From the evidence it will be seen that the indebtedness of the firm at the time statement was made was largely in excess of sum stated; and while Nordholtz did not state all the indebtedness, he did not question the accuracy of his partner’s statement, which showed an indebtedness exceeding $28,000. If the statement of the other partner is correct, the statement of assets made to appellants was largely in excess of all owned by the firm, and the inventory made by appellees, or under their direction, tends to corroborate the testimony of that witness.

As Nordholtz and partner were not permitted to be present and to participate in making inventory of stock at time appellees bought, the latter can not well question its accuracy.

When we take into consideration the fact that Nordholtz bought $8000 or $9000 worth of goods while in New York, at the time he bought from appellants, and that those goods went into the stock bought by appellees, it is evident that the statement of stock on hand August 23 was excessive.

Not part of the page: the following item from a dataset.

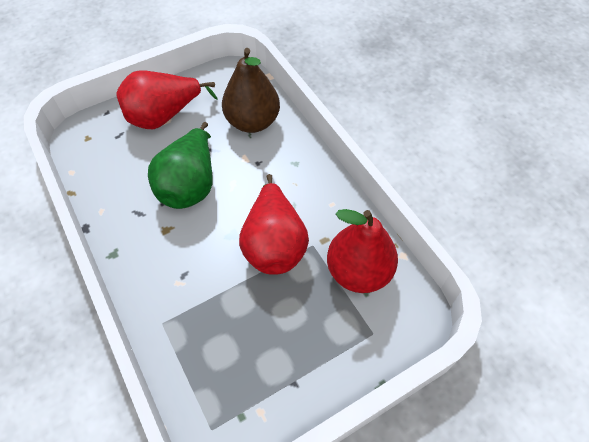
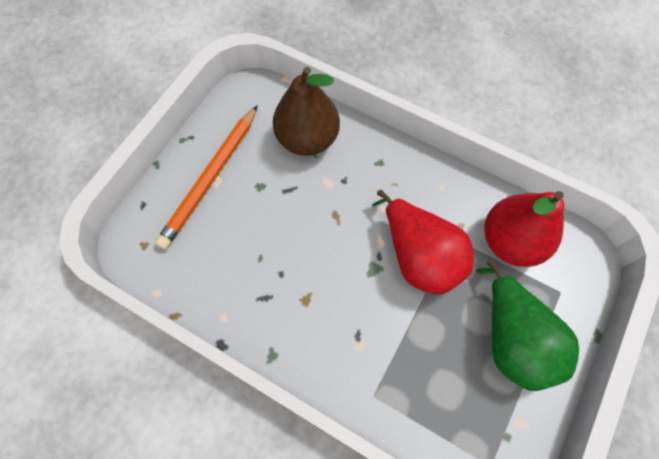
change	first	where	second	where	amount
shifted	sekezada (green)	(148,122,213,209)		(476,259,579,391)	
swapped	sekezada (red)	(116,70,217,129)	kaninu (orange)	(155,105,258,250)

If we add to the amount then stated $8000, we have $46,987.42, from which, if we deduct $5000 on account of sales, there ought to have been on hand when appellees bought $41,987.42, when in fact, from inventory taken when appellees bought, there was not more 'than $32,000 in stock on hand.

These facts show that the statement as to assets and liabilities was incorrect, and both so in the direction to obtain credit.

In making a statement for such a purpose the partner making it ought not to be heard to say that he was ignorant as to the condition of the firm business, for it was his duty to know, and to make no statement not substantially correct, when he knew that the seller was to be influenced by it.

The evidence shows that early in 1887 appellants had refused to fill an order made by Nordholtz & Co., because the business up to that time had not been statisfactory, but that the firm afterwards paid sum due, when appellants determined not to reopen an account, but were induced to do so by the favorable statement made August 23, 1887.

The cause was tried without a jury, and we have not the benefit of the judge’s conclusions of fact and law.

Appellees answered by demurrers and by general denial, and did not plead that they were innocent purchasers, though in their brief it is suggested that under the facts proved such is their character.

It is well settled that a seller who. is induced to sell by a false statement of material fact or facts made by the buyer, is entitled to avoid the *261sale in all cases in which the false statement is made with knowledge of its falsity by the person making it.

A false statement made by a buyer who has full opportunity to know whether it is true or not, in reference to a material fact, although it may not be actually known by him to be false, also furnishes ground for avoidance of the sale if it be made when he has no reason to believe it to be true.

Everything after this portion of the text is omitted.